Well, maybe not. Market analysis firm IDC finds that the Kindle Fire’s share of the tablet market dropped during the first quarter of 2012. Target has announced it will stop selling the Kindle altogether, and market analysts are claiming Amazon’s Kindle e-reader business has dropped through the floor, with sales plummeting thanks to the introduction of the Kindle Fire.
What’s going on?
It’s been over two years since Apple introduced the original iPad, and it’s still a bit misleading to talk about a “tablet market.” By sales figures, the tablet market is an iPad market with a footnote or two. However, to date, the Amazon Kindle Fire seems to be the most notable of those footnotes. Unlike Apple, Amazon has never released sales figures for its Kindle products, but that doesn’t stop market-watchers from trying to make educated estimates.
The Android-running Kindle Fire was introduced in November 2011 — just in time for the holiday season — and ComScore estimates it accounted for over half (54 percent) of all Android tablets sold in the United States as of February 2012. That figure is more impressive when compared to figures for December 2011, where it accounted for 29.4 percent of Android tablets sold in the U.S. — particularly since it’s going up against Samsung’s entire line of Galaxy Tab devices.
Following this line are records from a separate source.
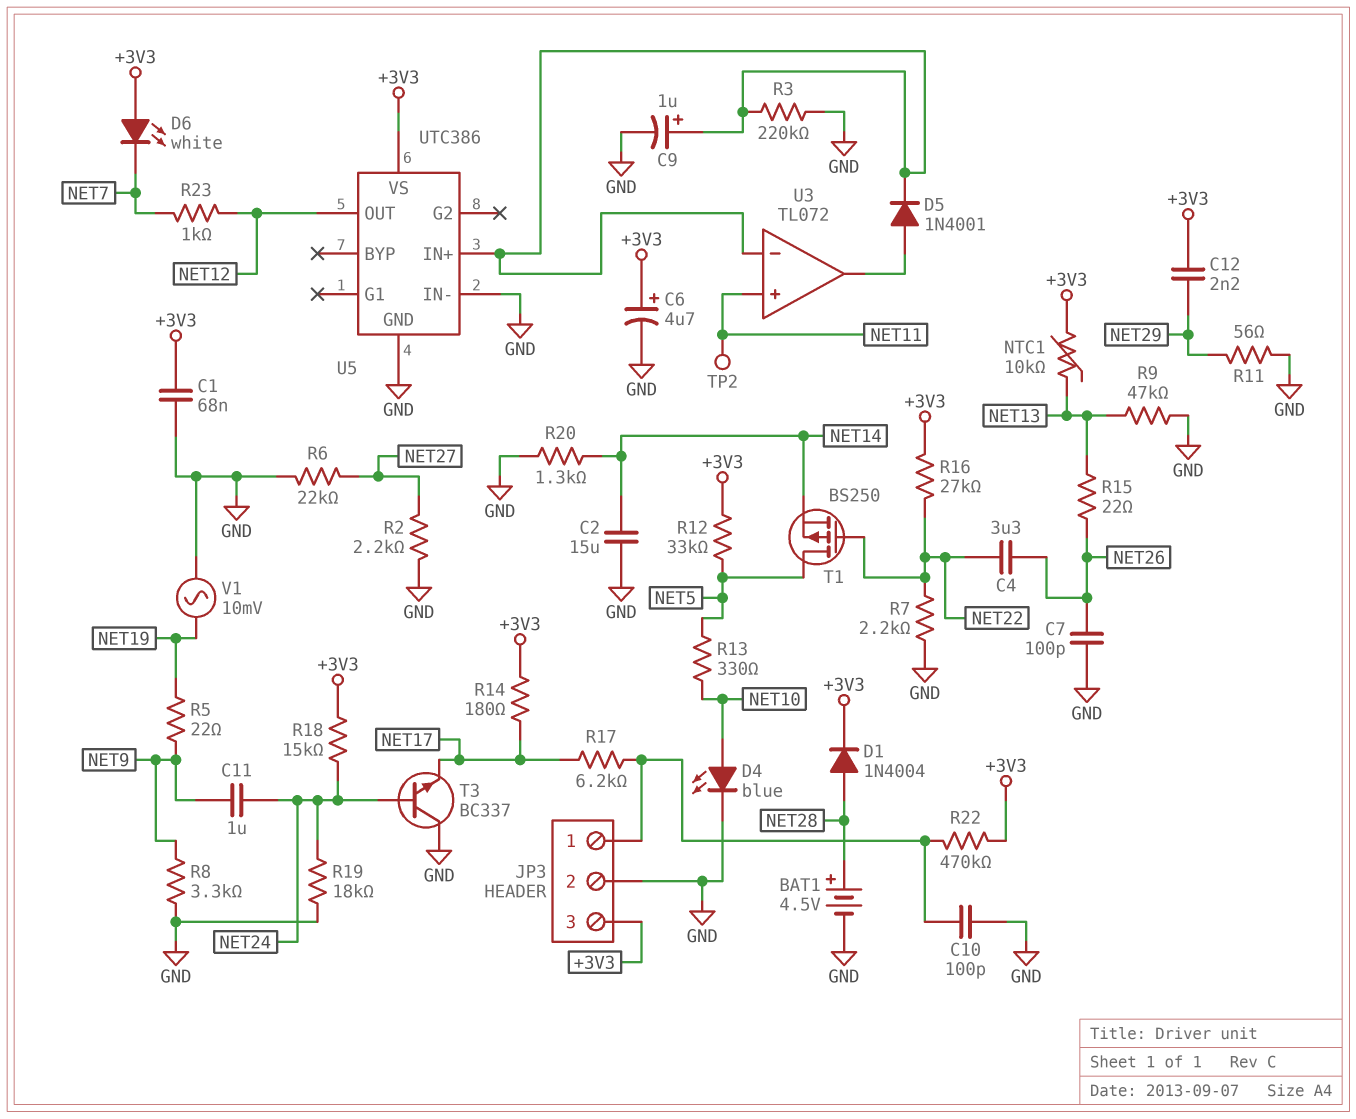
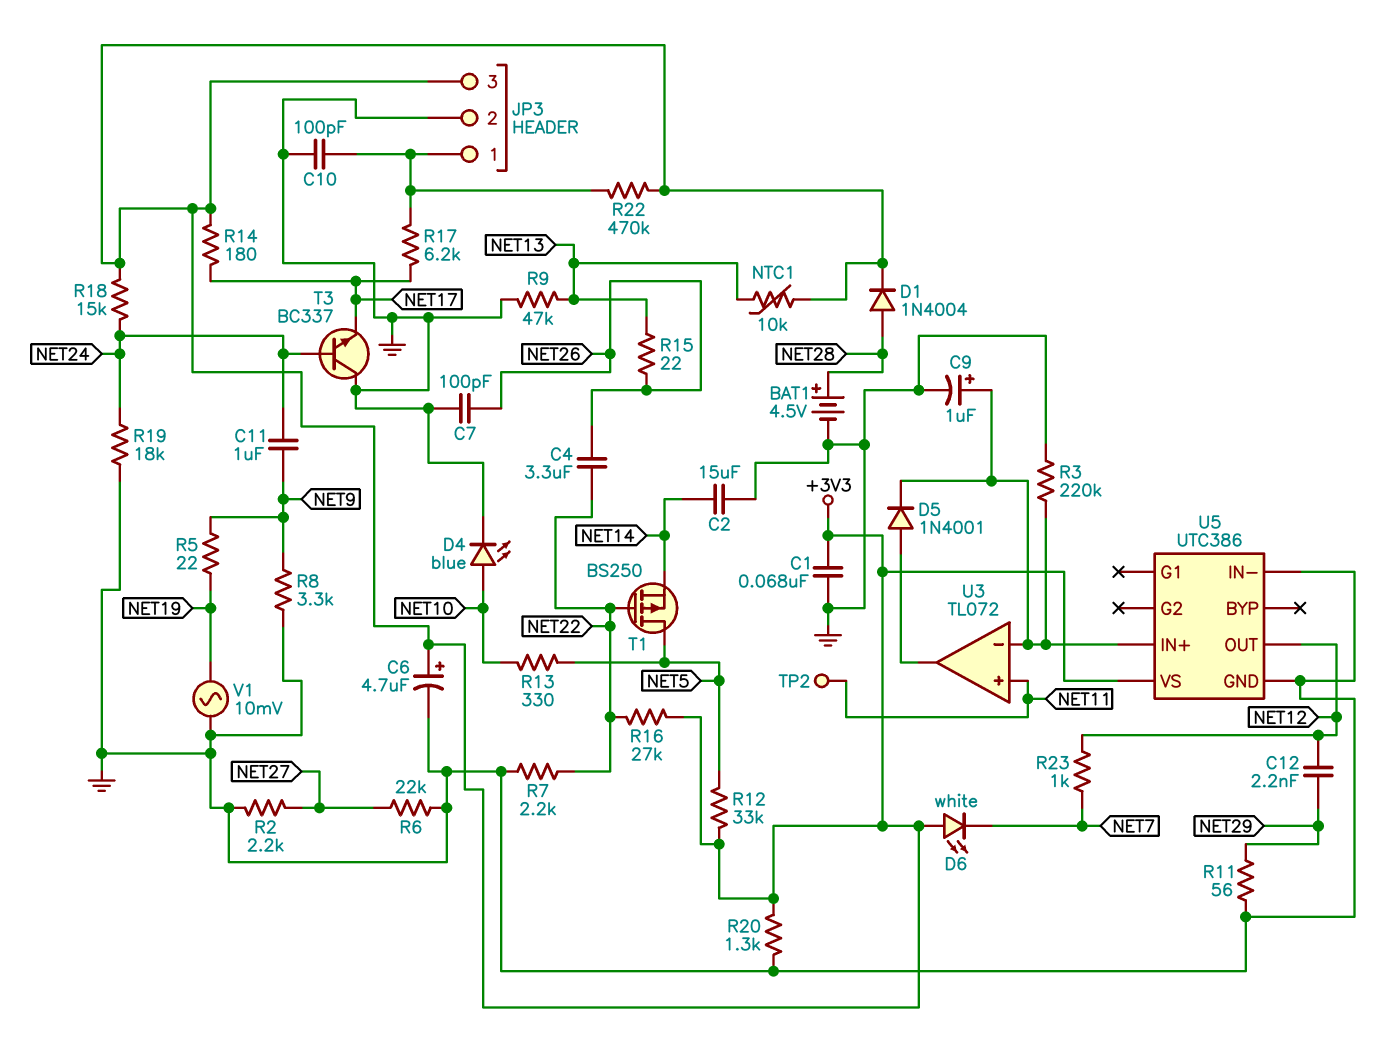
C12: 2.2nF (+3V3, NET29) -> 2.2nF (NET12, NET29)
R20: 1.3k (GND, NET14) -> 1.3k (+3V3, GND)

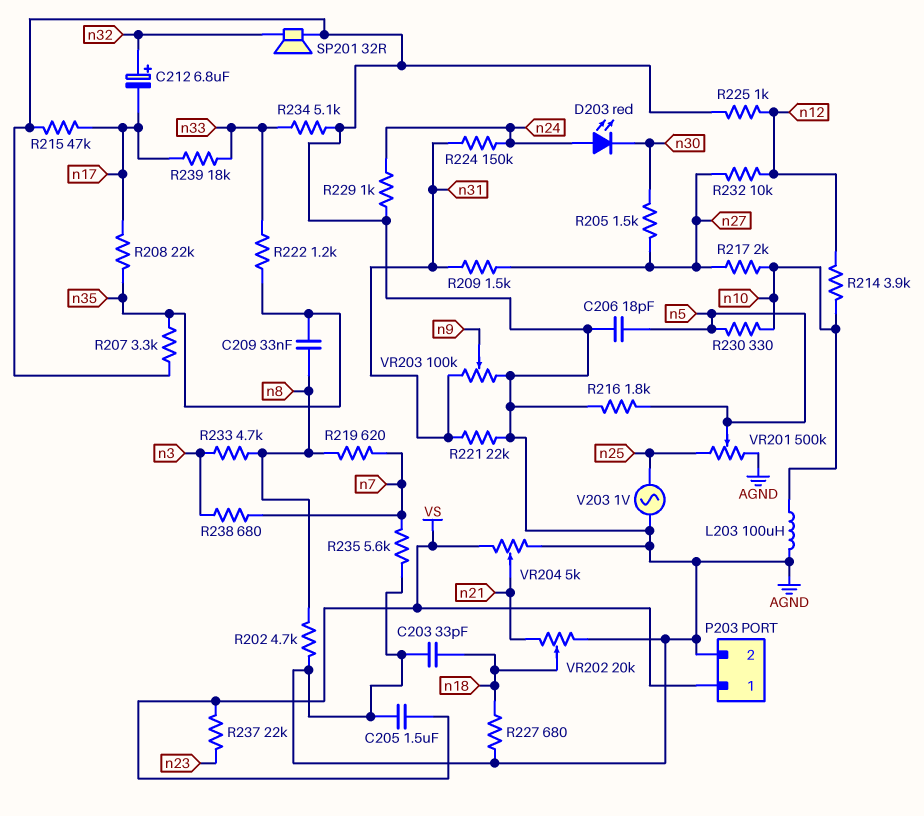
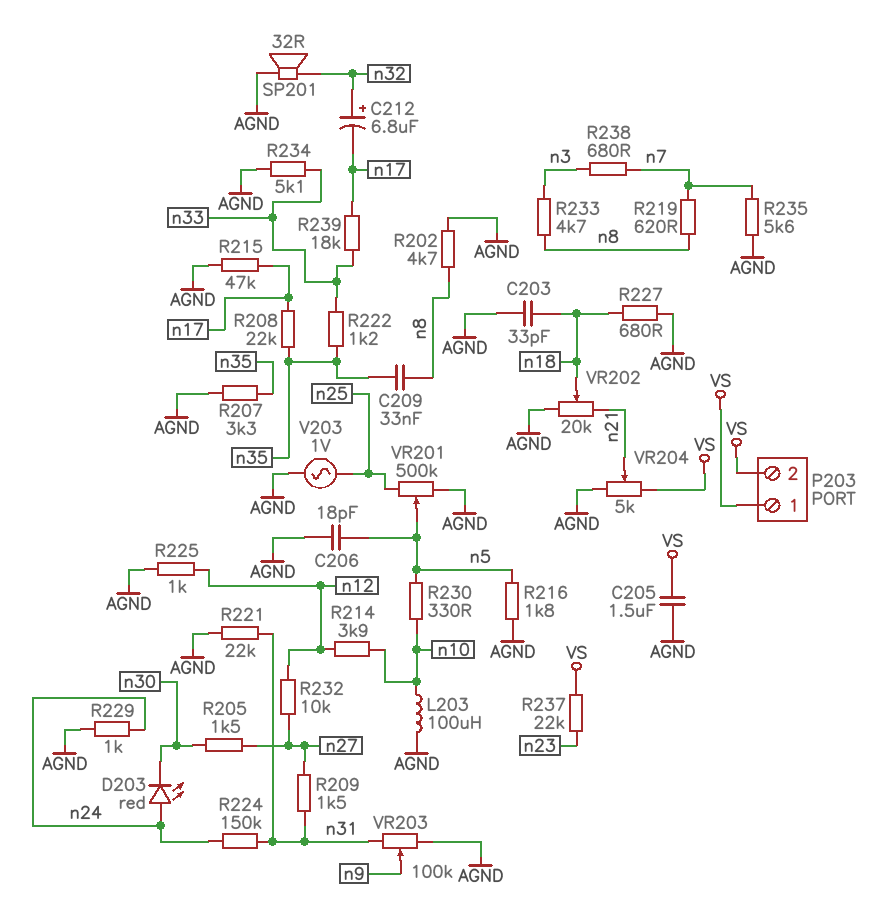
P203 pin 2: AGND -> VS
R217: 2k (n10, n27) -> none

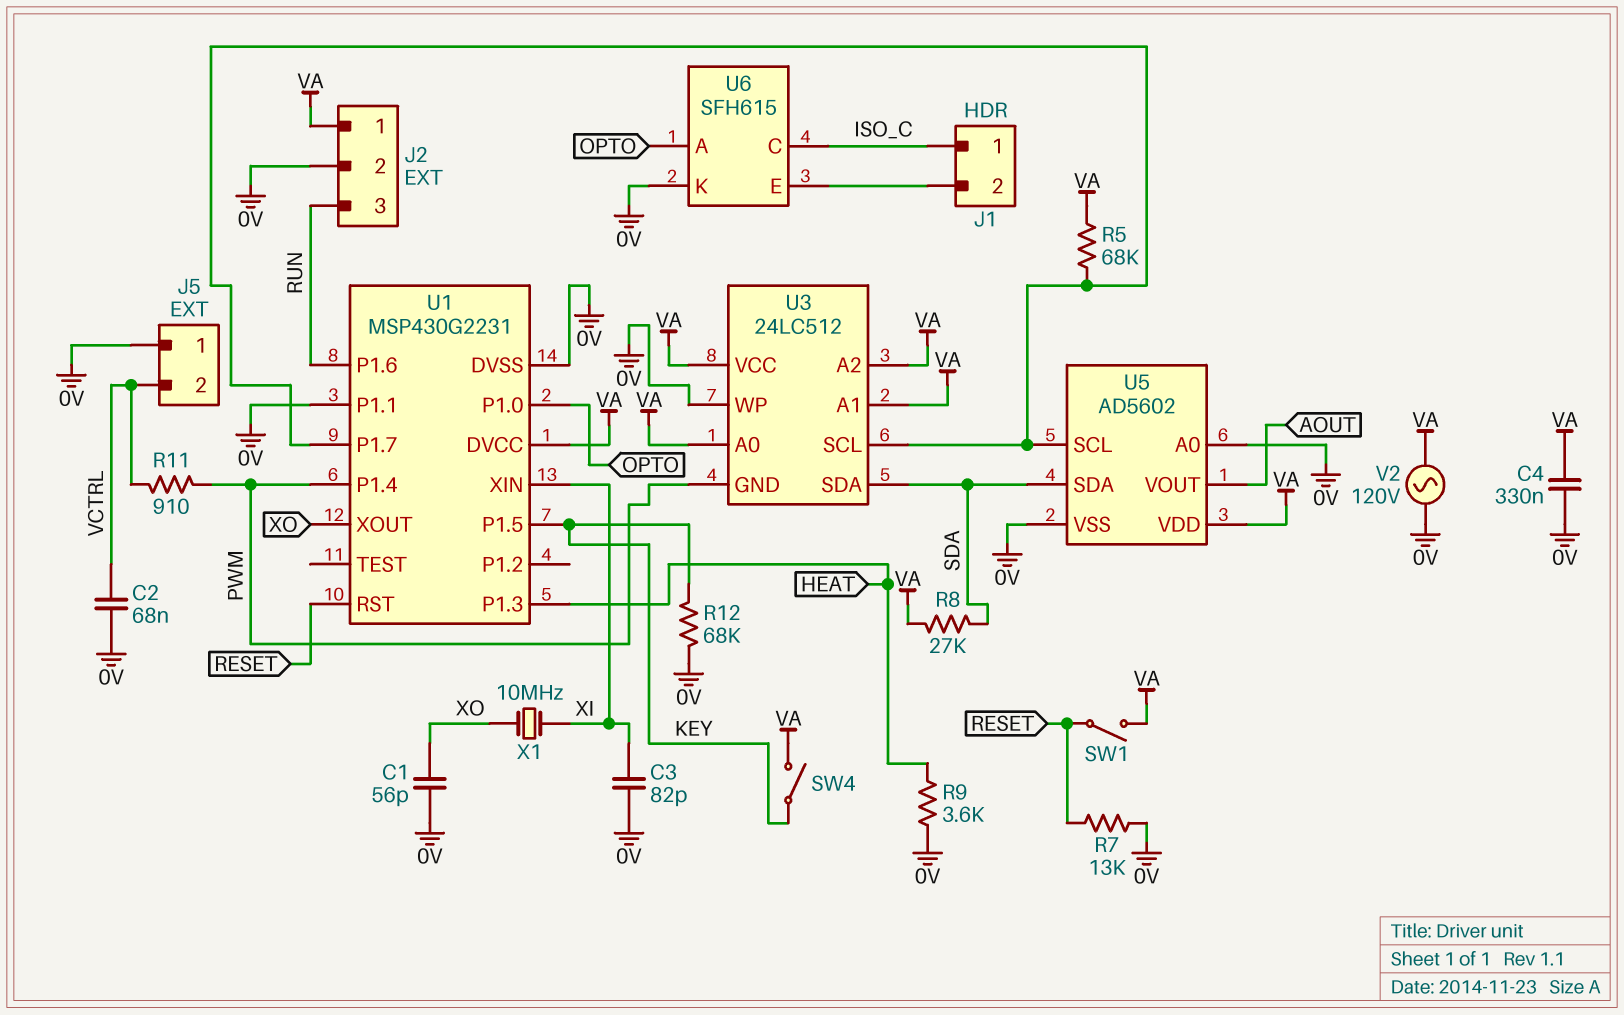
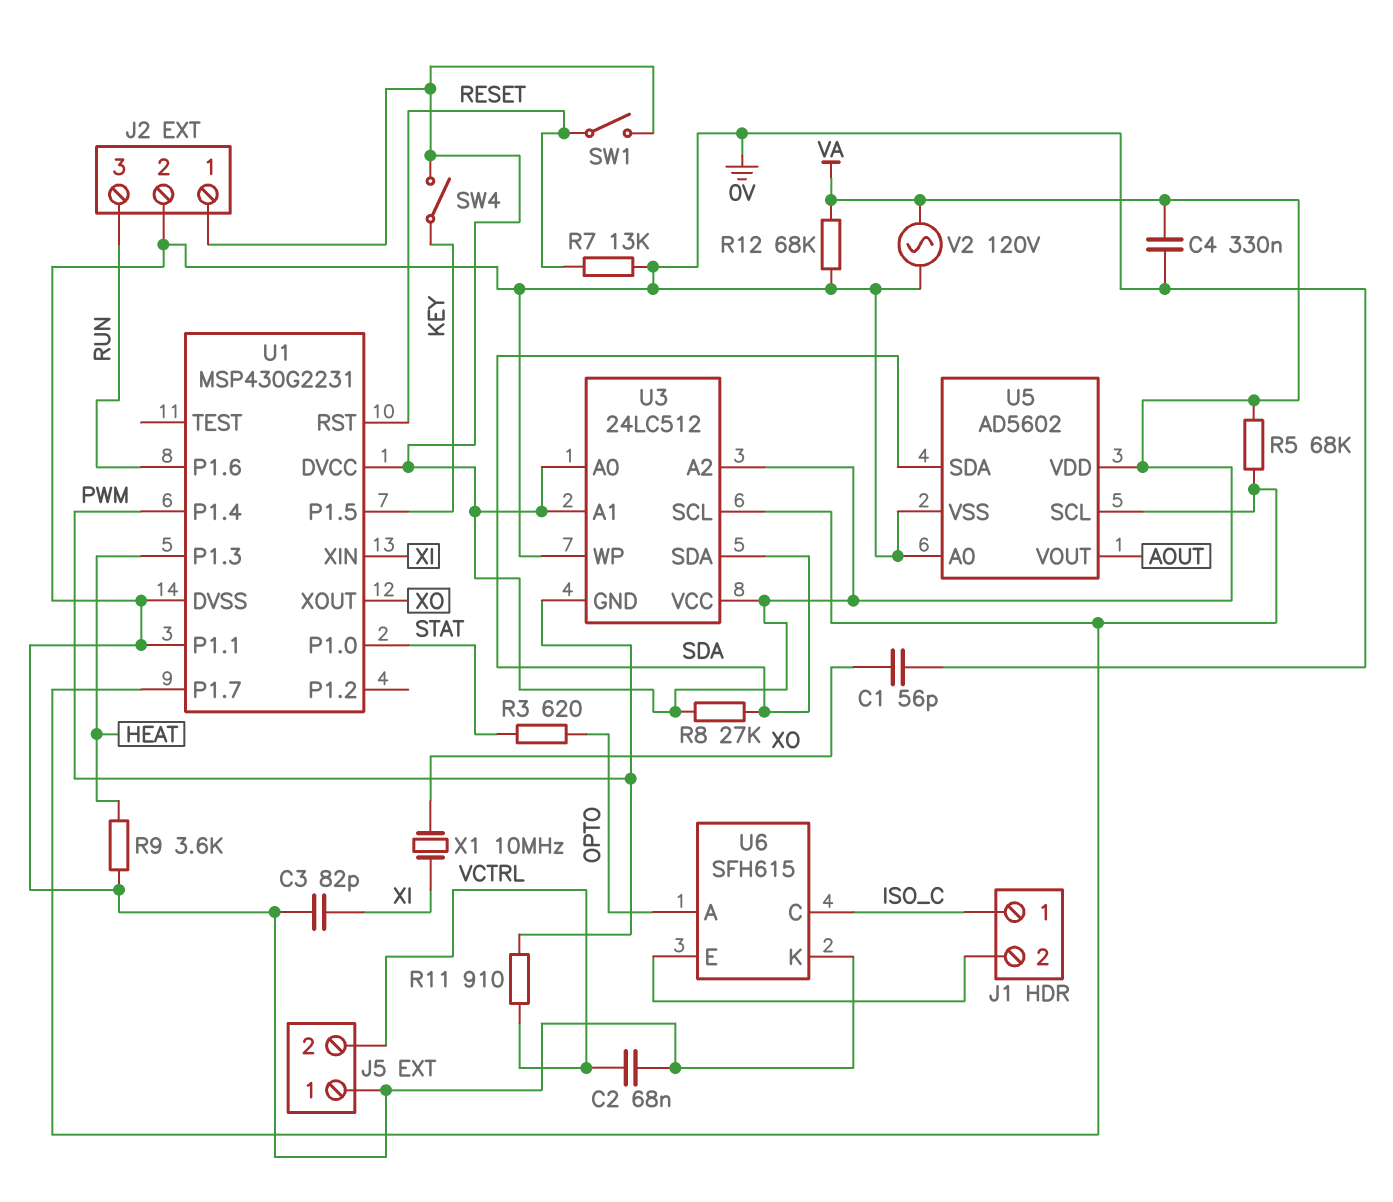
R3: none -> 620 (OPTO, STAT)
R12: 68k (0V, KEY) -> 68k (0V, VA)
U1 pin P1.0: OPTO -> STAT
While Samsung seems to be doing pretty well in the smartphone market, it has yet to make a substantial dent in the U.S. Android tablet market: ComScore put them at 15 percent, with the Motorola Xoom managing a 7 percent stake.
Amazon timed the Kindle Fire — and set its $199 price tag — to capitalize on the end-of-year holiday season, and the strategy seems to have worked: the Kindle Fire was a hot holiday item. However, new figures from IDC claim that Kindle Fire sales since the holidays have essentially tanked. IDC claims the Kindle Fire’s share of the worldwide tablet market during the fourth quarter of 2011 was 16.8 percent; but during the first quarter of 2012 that share fell to just 4 percent. IDC found that sales for all Android tablets were “down sharply” in the first quarter — and, of course, Apple sold 11.8 million iPads.
In some senses, a post-holiday drop in Kindle Fire sales is understandable. After all, Amazon positioned the Kindle Fire as a holiday item with an affordable price tag, and consumer electronics sales almost always drop off following the holiday surge. Furthermore, Apple introduced the third-generation iPad in mid-March (after months of speculation) — no doubt, many people who considered a Kindle Fire held off until they saw what the new iPad would bring.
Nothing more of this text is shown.